Di sisi lain, kami bersedih karena menyadari jurnalisme yang bermutu adalah hasil kerja panjang dan militan. Jurnalisme investigasi yang kami praktikkan membutuhkan waktu, koordinasi, tanggung jawab, ketekunan, juga keberanian—sebuah kerja besar. Semua upaya itu membutuhkan biaya. Karena itu, majalah Tempo dan Koran Tempo, selain dicetak, didistribusikan secara digital dalam format berbayar. Tersebarnya versi bajakan dari dua edisi majalah Tempo, selain mencederai hak cipta, merugikan mereka yang telah membeli dengan berlangganan.
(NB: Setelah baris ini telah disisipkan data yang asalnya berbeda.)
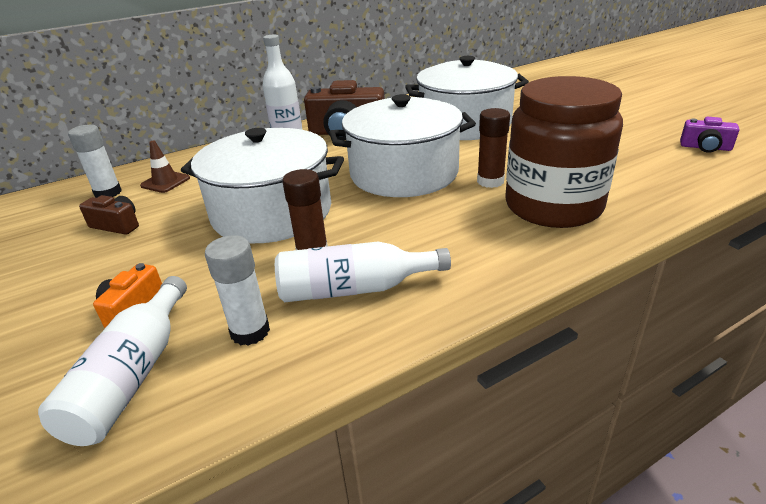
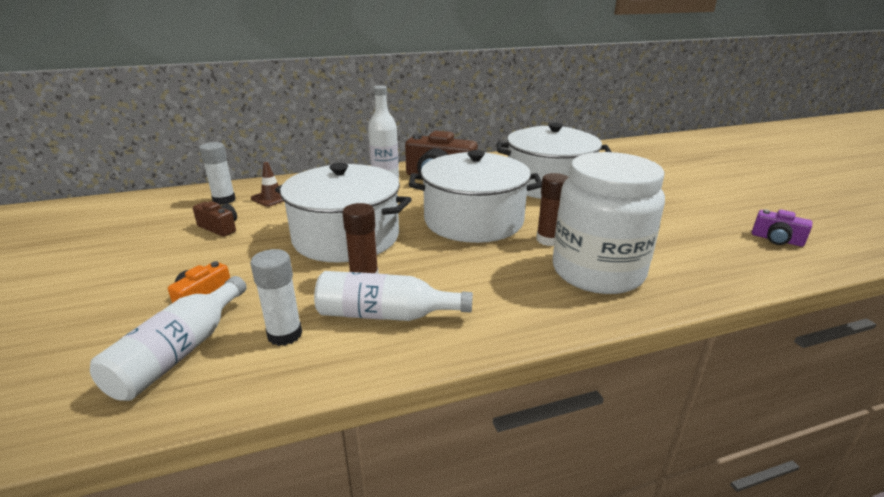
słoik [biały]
Informasi gratis cenderung berbahaya di era pelintiran seperti sekarang, seperti diyakini sejarawan Yuval Noah Harari. Informasi berbayar membuat kita—Anda dan kami—kian bertanggung jawab dalam menyajikan dan mengunyah berita. Sebab, dengan Internet dan media sosial, tiap orang kian mudah mengakses informasi. Tapi, konsekuensinya, kabar bohong dan menipu acap lebih cepat muncul ketimbang berita yang terverifikasi.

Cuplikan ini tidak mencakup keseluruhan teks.